Here, let’s find the unique words in each cluster

unique_words = {}
for cluster in range(km.n_clusters):
    temp_cluster_1 = list(set(range(km.n_clusters)) - set([cluster]))
    temp_cluster_2 = set(keywords[temp_cluster_1[0]]).union(set(keywords[temp_cluster_1[1]]))
    unique_word = set(keywords[cluster]) - temp_cluster_2
    unique_words[cluster] = nlargest(10, unique_word, key=counts[cluster].get)
# printing unique words to a cluster
for i, words in enumerate(unique_words):
    print(i, unique_words[words])
(0, ['app', 'search', 'apps', 'use', 'video', 'product', 'facebook', 'way', 'products', 'content'])
(1, ['india', 'round', 'funding', 'capital', 'raised', 'venture', 'valuation', 'private', 'startup', 'rs'])
(2, ['alibaba', 'chinese', 'quarter', 'inc.', 'u.s.', 'share', 'biggest', 'stake', 'earnings', 'offering'])
(3, ['uber', 'lyft', 'drivers', 'didi', 'ride-hailing', 'ubers', 'rides', 'cities', 'kuaidi', 'driver'])
(4, ['version', 'mp3', 'snippethereis', 'anaudio', 'snippet', 'thissnippet', 'thissnippet.hereis', 'audio', 'archivedsnippetsarehere.hereis', 'snippethere'])
(5, ['twitter', 'snapchat', 'instagram', 'advertisers', 'news', 'advertising', 'brands', 'user', 'facebooks', 'feature'])
(6, ['apple', 'iphone', 'watch', 'apples', 'quarter', 'iphones', 'smartphone', 'samsung', 'u.s.', 'payments'])
(7, ['prime', 'amazons', 'items', 'amazon.com', 'shipping', 'sellers', 'retailer', 'shoppers', 'customer', 'jet'])
(8, ['microsoft', 'cloud', 'tesla', 'cars', 'car', 'model', 'computing', 'vehicles', 'executive', 'systems'])
(9, ['quarter', 'share', 'rose', 'cents', 'profit', 'analysts', 'net', 'earnings', 'reported', 'forecast'])

By now, we know what’s the theme of each cluster

Disclaimer - The clusters might not be accurately created, this is done just to give an overview on how the articles will be clustered.

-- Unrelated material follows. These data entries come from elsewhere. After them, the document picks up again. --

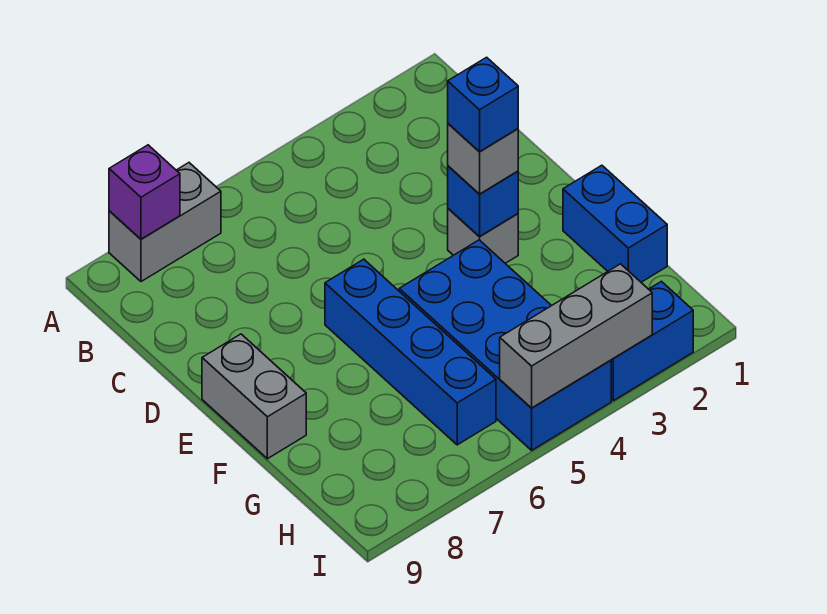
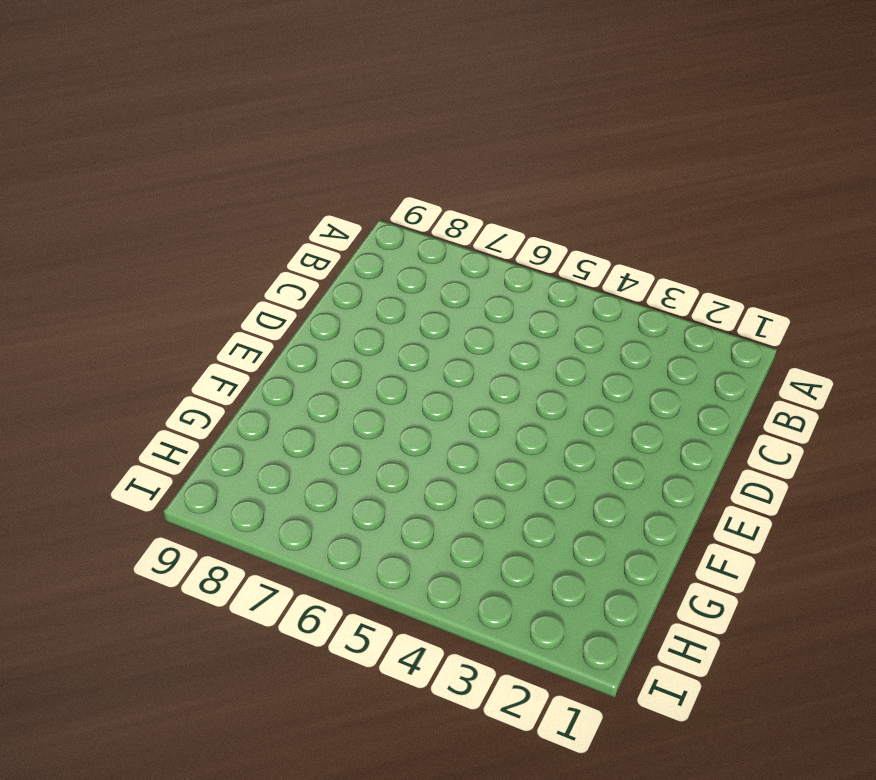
none -> grey brick A7:A8 level 1
none -> grey brick E3 level 1
none -> blue brick E6:H6 level 1

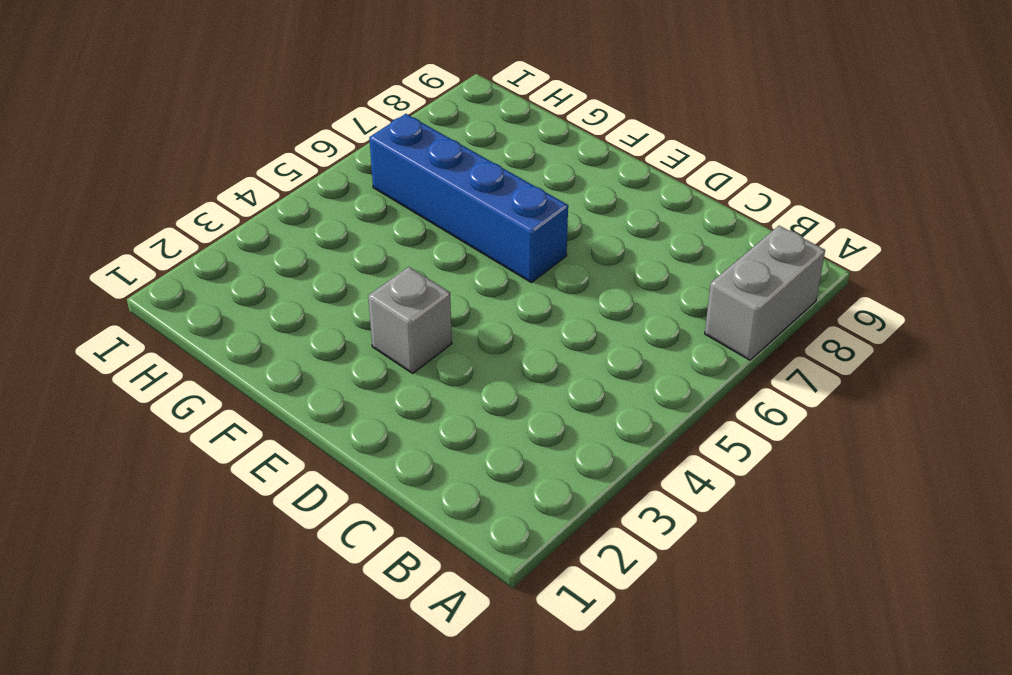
none -> grey brick E9:F9 level 1
none -> blue brick F1:G1 level 1
none -> blue brick F4:I5 level 1

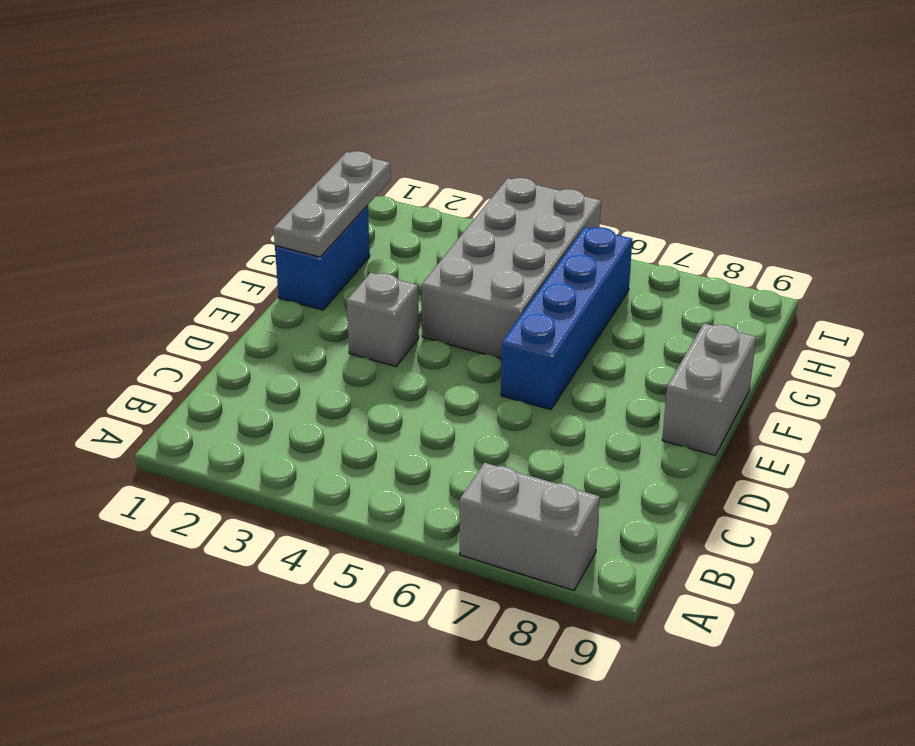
grey plate F1:H1 level 2 -> none
grey brick F4:I5 level 1 -> blue brick F4:I5 level 1
none -> blue brick I2:I3 level 1
none -> purple brick A8 level 2
none -> blue brick E3 level 2

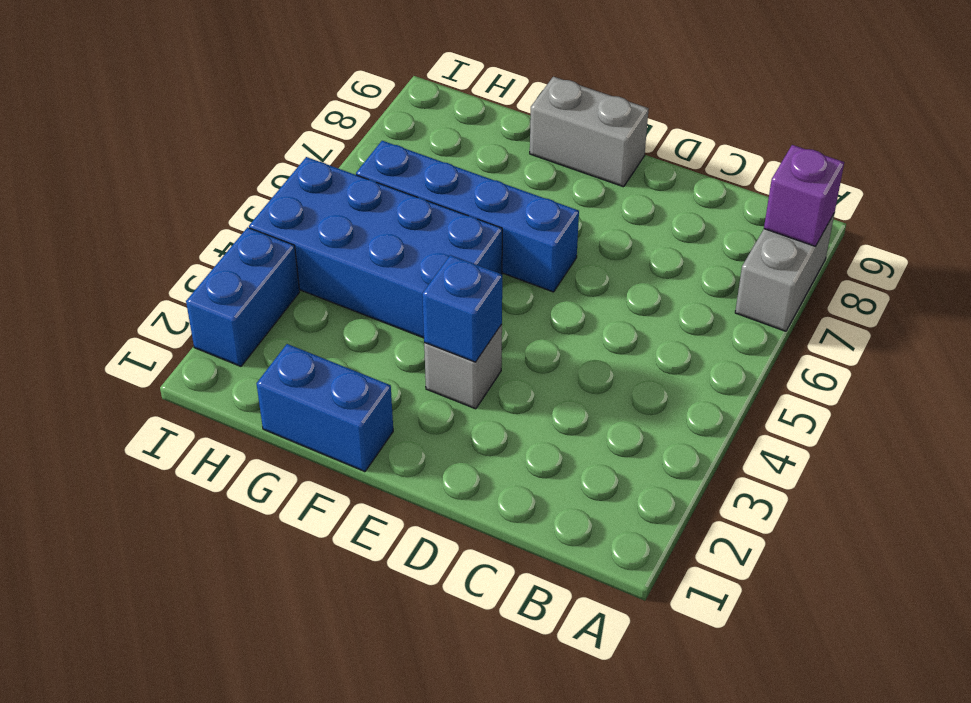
none -> grey brick I3:I5 level 2
none -> grey brick E3 level 3
none -> blue brick E3 level 4

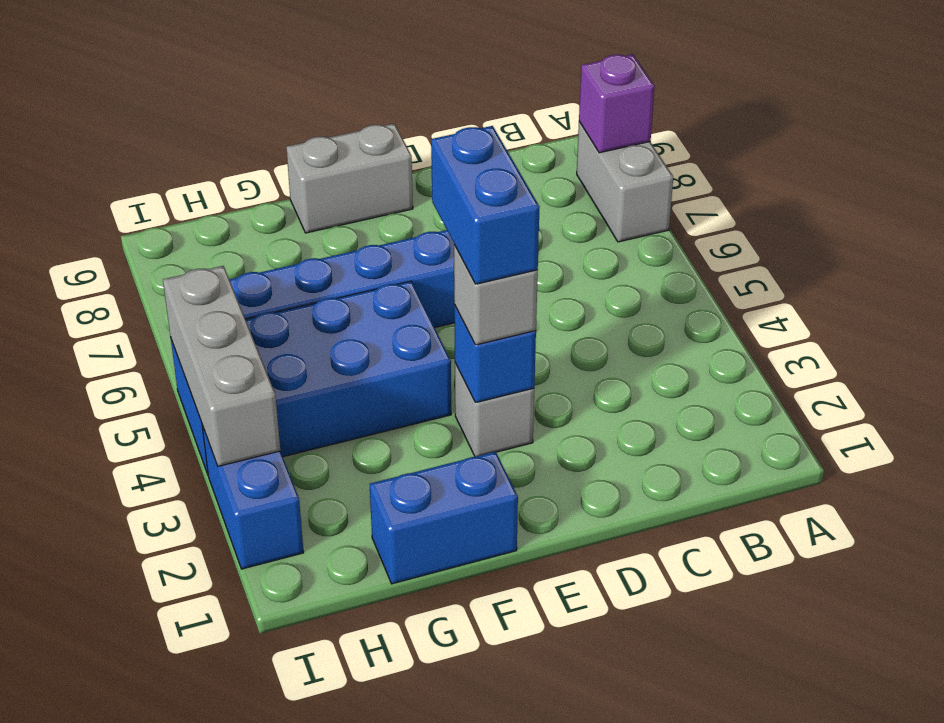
blue brick E3:E4 level 4 -> blue brick E3 level 4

categories = {0: "Apps", 1: "Funding", 2: "Company Earnings", 3: "Car Transportation", 4: "Music", 5: "Social Media", 6: "Phone", 7: "Amazon", 8: "Innovation", 9: "Stocks"}

5. Predicting the label for an article

# We are using KNeighborsClassifier for predicting the class for an article

from sklearn.neighbors import KNeighborsClassifier
clf = KNeighborsClassifier()
# Fitting the data to KNeighborsClassifier

clf.fit(articles_tfidf, km.labels_)
KNeighborsClassifier(algorithm='auto', leaf_size=30, metric='minkowski',
           metric_params=None, n_jobs=1, n_neighbors=5, p=2,
           weights='uniform')
predict_airbnb = " Online room renting service Airbnb Inc said on Thursday it had raised $1 billion in its latest round of funding, valuing the company at $31 billion.The company turned in a profit on an EBITDA basis in the second half of 2016 and expects to continue to be profitable this year, the source said, adding that Airbnb had no plans to go public anytime soon. The company is locked in an intensifying global battle with regulators who say the service takes affordable housing off the market and drives up rental prices.Airbnb raised $447.85 million as part of the funding, a source close to the company told Reuters. The company said in September it had raised about $555 million as part of the same round of funding. Airbnb, which operates in more than 65,000 cities, has enjoyed tremendous growth as it pushes ahead with its plans of global expansion"
airbnb_transform = vectorizer.transform([predict_airbnb.decode('utf8').encode('ascii', errors='ignore')])
label = clf.predict(airbnb_transform)[0]

if label in categories:
    print("Category belongs to the category: {}".format(categories[label]))
else:
    print("Unknown category")
Article belongs to the category: Apps

Hope you understood the basics of a Natural Language Processing problem.

This basic introduction is based on Swetha Kolalapudi’s session.